ELLE SERA MA DERNIÈRE THÉBAÏDE !...
DESSEIN
Je laisse à la lisière du sommeil muser un brin de musique, choisie ; quelques touches de piano m'élancent, sans voix, qui roulent et qui planent infiniment douces et délicates ; immersion, à l'orée d'un vaste champ aux étoiles solfiant leur éclatante partition.
Le corps à l'ancre, vain repos ! entre besoin et nécessité, hélas ! une chambre qui m'est si froide et s'esseule... Alors, de feindre toutes les fois le grand départ, sombrer. Puis vient l'éveil, vaporeux. Léger, je recouvre le fil de la mélodie qui me rendort aussitôt et m'élève ! ainsi, indéfiniment, des sens abreuvés de tout, de rien : souvenance. Une fois comblé de breuvages léthéens, les mots d'en bas abdiquent et s'effacent ; ces mots volés, bradés, bafoués et dévoyés qui expient afin que rêve et création abattent les murs denses des certitudes et des règnes !
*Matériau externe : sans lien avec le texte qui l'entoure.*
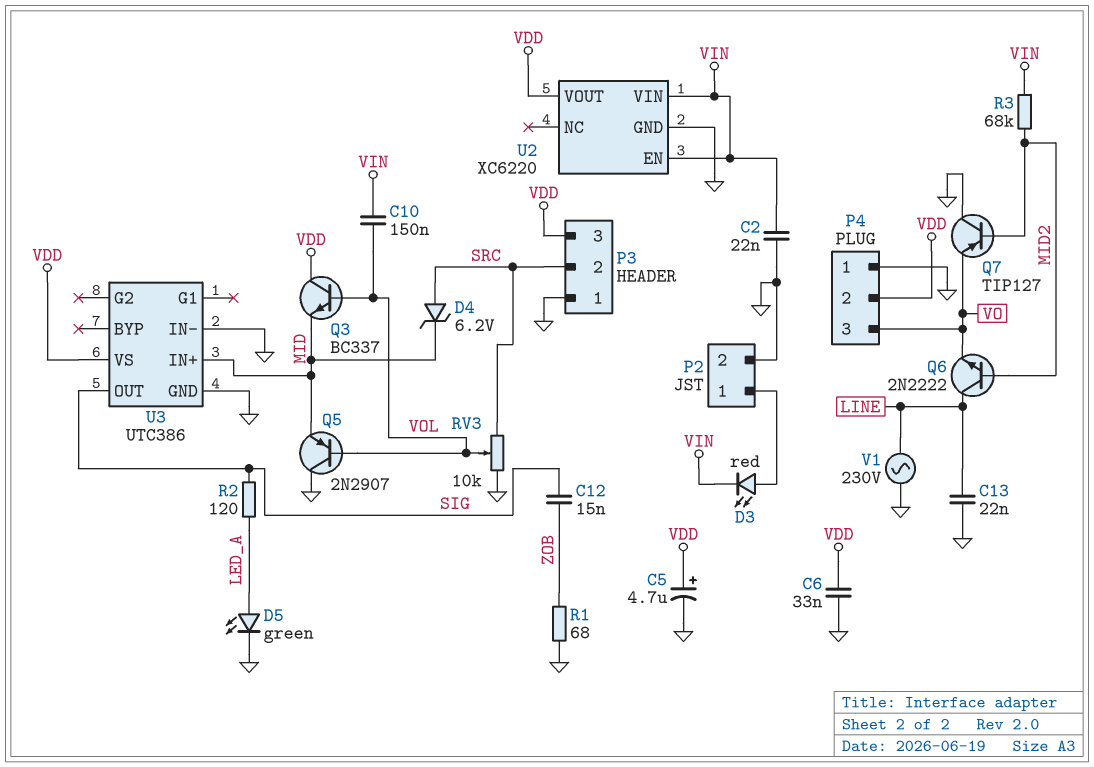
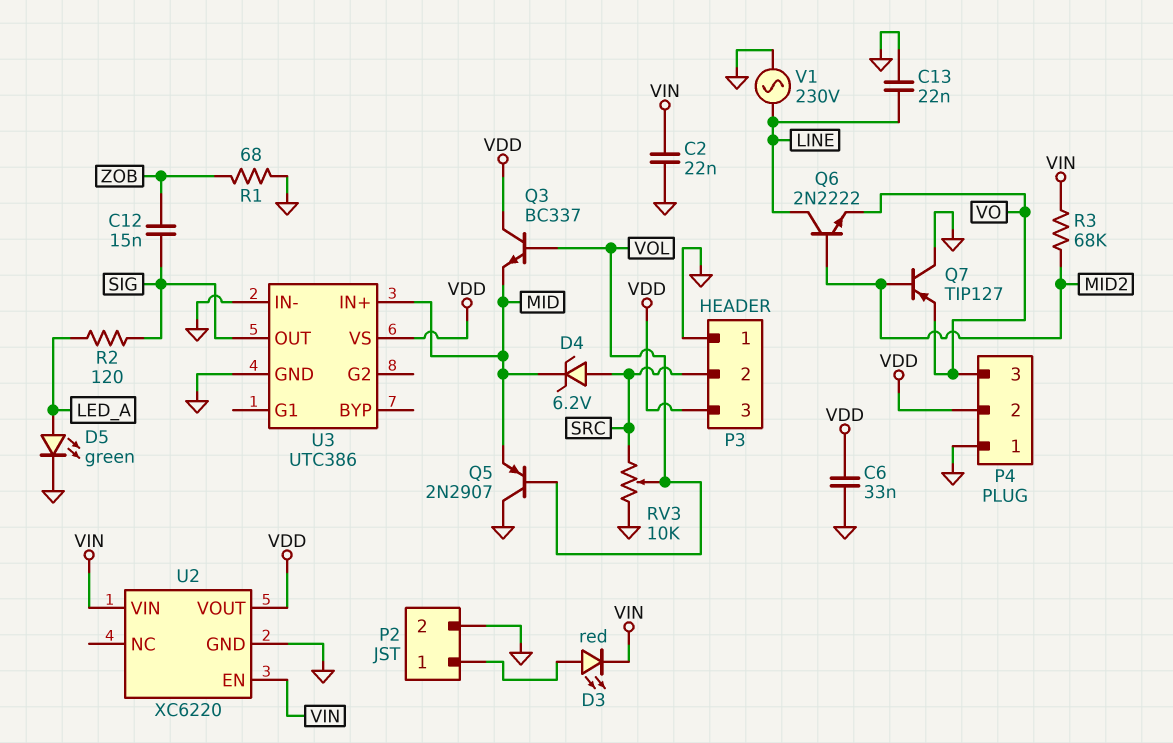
C5: 4.7uF (plus VDD, minus GND) -> none
C10: 150nF (VIN, VOL) -> none

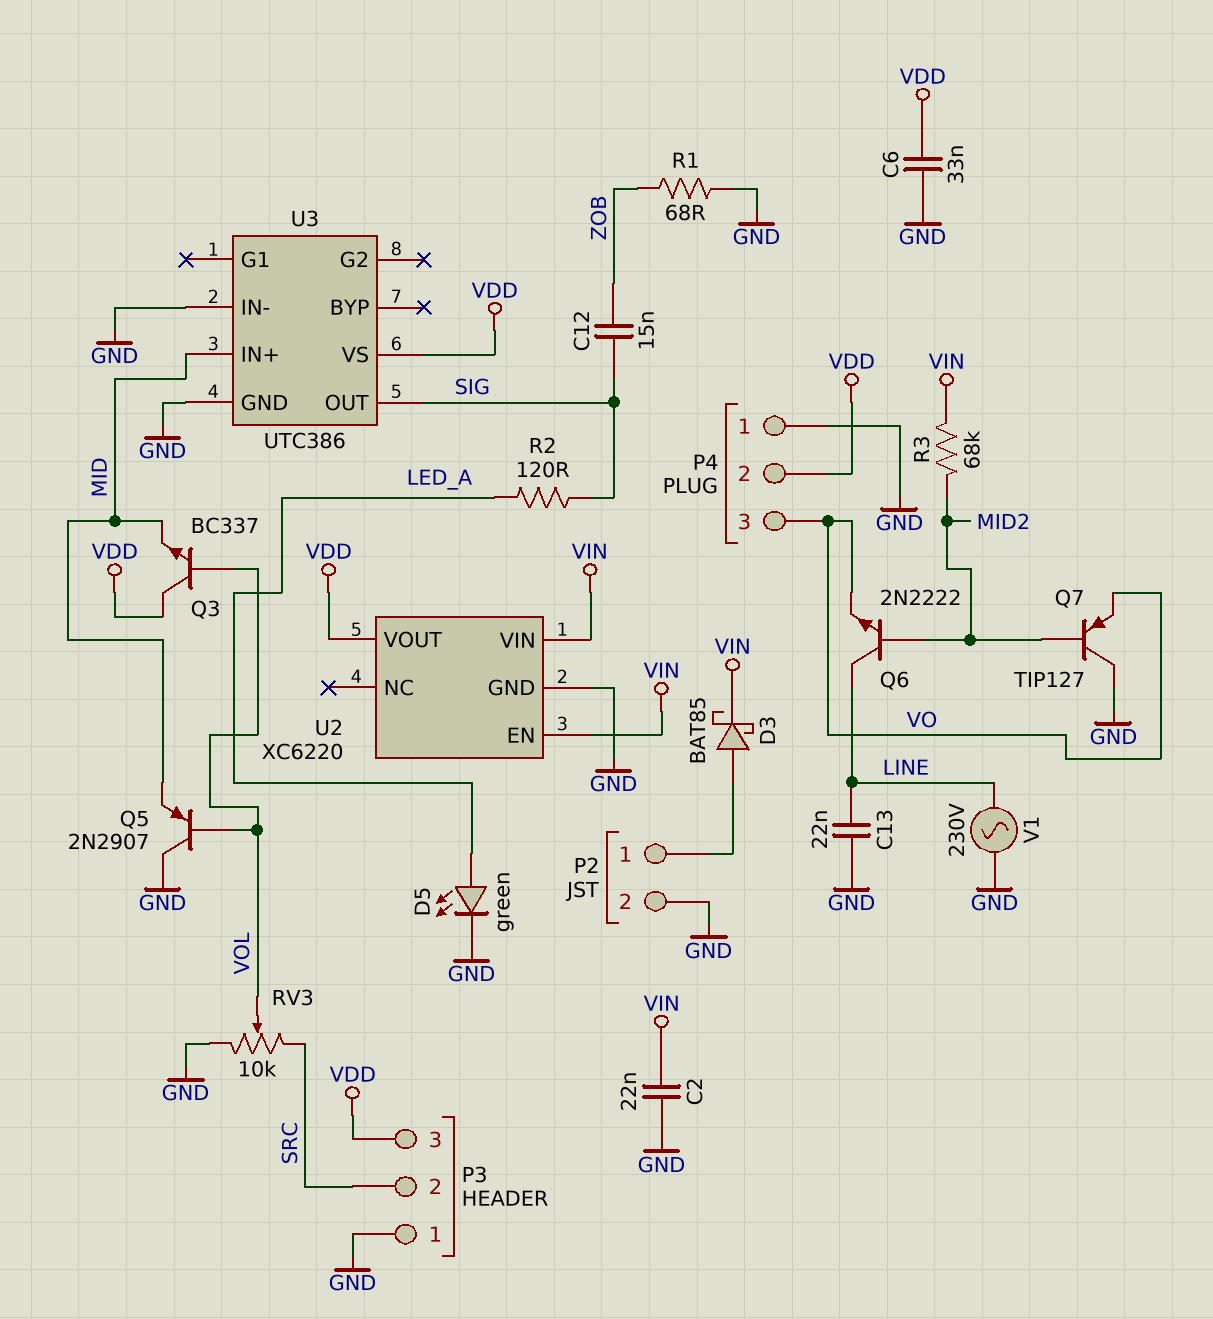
D3: LED red (A P2/1, K VIN) -> schottky BAT85 (A P2/1, K VIN)
D4: zener 6.2V (A SRC, K MID) -> none

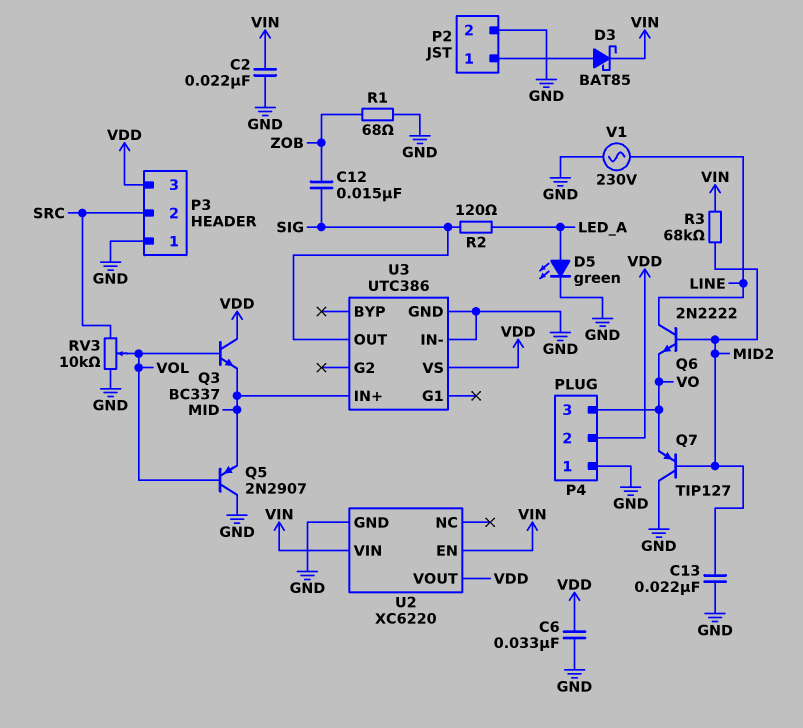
C13: 22nF (GND, LINE) -> 22nF (GND, MID2)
Survient l'univers de la Musique, merveilleuse compagne, démesure sibylline à l'âme qui s'ente et me délivre du carcan. Tant de pesanteurs, de l'anathème aux représentations grevées des boulets et des images travesties, sont entraves.
Mais l'instant est à l'inépuisable source de cristal, aux accords innombrables qui me libèrent, irrépressible inclination à la mélodie !
Et quand de s'évader par les dédales voilés des vagues et des dunes ; en quêtant quelques clartés de solitude et de silence, je vogue. Survivrais-je au dessein et aux harmoniques qui eussent mené par le chant des dieux ? Là où le mot bute, la pensée commune blutant lasse et sans faim, au pied du mur, je me consumerais...
La musique accourt, prompte inlassablement à porter son message de plénitude, de saine guérison ... Il n'est point d'âge pour la nommer, en tracer les horizons et les contours ; la musique, c'est la raison un moment vaincue qui décroche, l'infini, l'intemporel, l'ultime verdict d'une rencontre, la margelle d'une prière, l'oraison d'un songe, la mer en allée, un amour immense !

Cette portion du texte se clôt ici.